Biography: Øyvind Paasche PhD is the Head of Innovation at Climate Futures, and a Senior Scientist with the Bjerknes Centre for Climate Change and NORCE Norwegian Research Centre in Bergen, Norway. He has a long-term interest in climate variability and how scientific information is handled, understood, and used by stakeholders and policymakers.

Biography: Jessica Cockburn PhD is a Lecturer in Environmental Science at Rhodes University, Makhanda, Eastern Cape, South Africa. Her work focuses on multistakeholder collaboration for integrated landscape management. She is particularly interested in transdisciplinary approaches, and the experiences of early-career researchers in sustainability science.

Biography: Thomas Breu PhD is Professor for Sustainable Development and Director of the Centre for Development and Environment (CDE) at the University of Bern, Switzerland. His research focuses on the effects of globalization on natural resources and the livelihoods of rural populations in developing countries.

Biography: Gabriele Bammer PhD is Professor of Integration and Implementation Sciences (i2S) at the National Centre for Epidemiology and Population Health at the Australian National University in Canberra. She is developing the new discipline of Integration and Implementation Sciences to improve research strengths for tackling complex real-world problems through synthesis of disciplinary and stakeholder knowledge, understanding and managing diverse unknowns, and providing integrated research support for policy and practice change.

Biography: Markus Szaguhn is a doctoral candidate in Sociology at the KIT Karlsruhe Institute of Technology, Germany and is interested in transformative sustainability science, transdisciplinary real-world-labs and education for sustainable development.

Biography: Giulia Sonetti PhD is a transdisciplinary researcher at CENSE – Center for Environmental and Sustainability Research in Lisbon, Portugal, and fellow at the Postdoc Academy for Transformational Leadership funded by the Robert Bosch Stiftung Foundation. She is currently principal investigator of the research project “TrUST – Transdisciplinarity for Urban Sustainability Transition”.

Biography: Niko Schäpke PhD is an assistant professor at the University of Freiburg, Germany. He is an interdisciplinary social scientist interested in the governance of sustainability transformations. His research focus is on settings and methods of transdisciplinary and action-oriented sustainability science as well as dynamics of human agency and spaces for societal learning and change.

Biography: Sara Mynott PhD is an interdisciplinary marine scientist, driven by a desire to understand human impacts on marine systems and how we might mitigate them to produce the best outcomes for society and the environment. She is a Knowledge Broker and Postdoctoral Fellow at the University of Victoria in Canada and is also affiliated with the Centre for Marine Socioecology at the University of Tasmania in Australia.

Biography: Ulrike Kuchner PhD is an astronomer artist, curator and creative producer both in astronomy and in the inter- and transdisciplinary context of ArtScience.

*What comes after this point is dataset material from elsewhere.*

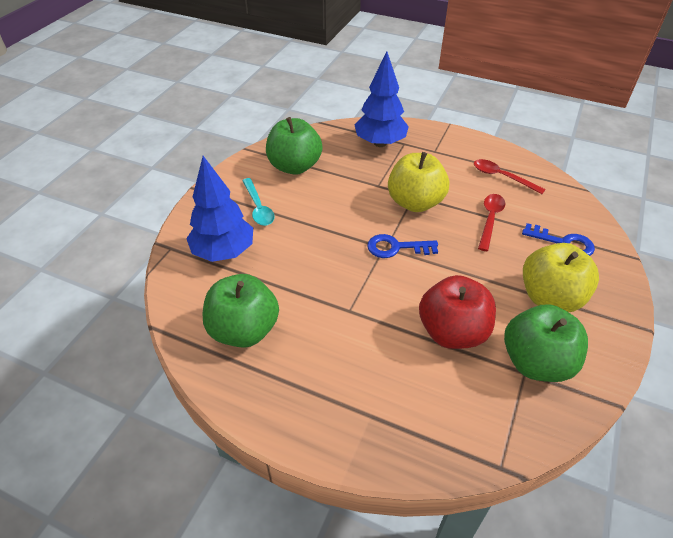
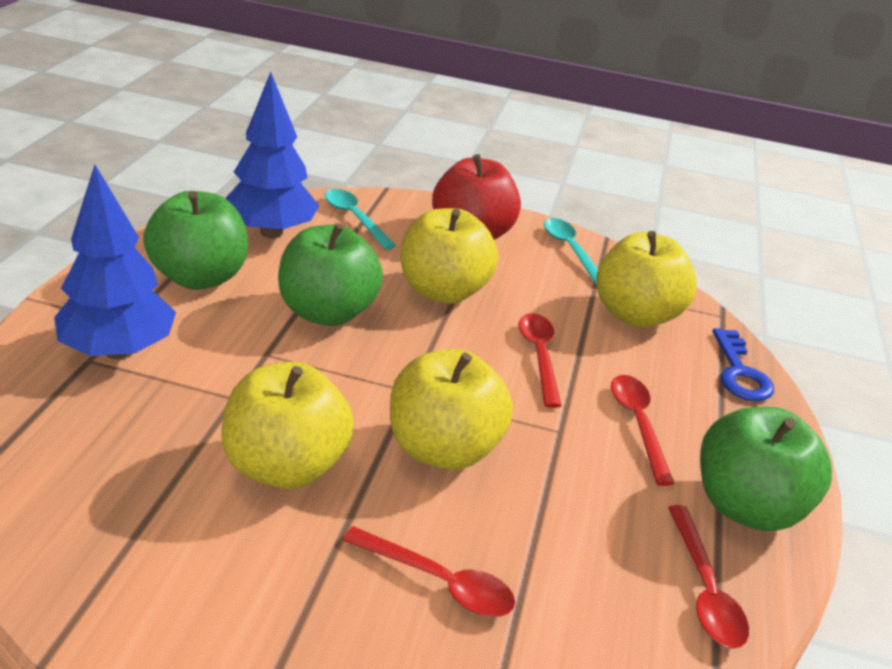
blue key: 2 -> 1
red spoon: 2 -> 4
turquoise spoon: 1 -> 2
yellow apple: 2 -> 4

As an astronomer, she is a research fellow at the University of Nottingham in the UK. As an artist and interdisciplinary researcher, she joins interdisciplinary creative process of other art-scientists and science-artists as curator, mentor and coordinator of the SEADS network (Space Ecology Art and Design) to integrate different approaches and knowledge systems.

Biography: Livia Fritz PhD is a postdoctoral researcher at the Laboratory on Human-Environment Relations in Urban Systems at the Swiss Federal Institute of Technology Lausanne. As a social scientist in an interdisciplinary environment, she explores how social theories can support us in making sense of what happens within science-policy-society systems and in identifying levers for improving these complex interfaces for sustainability governance.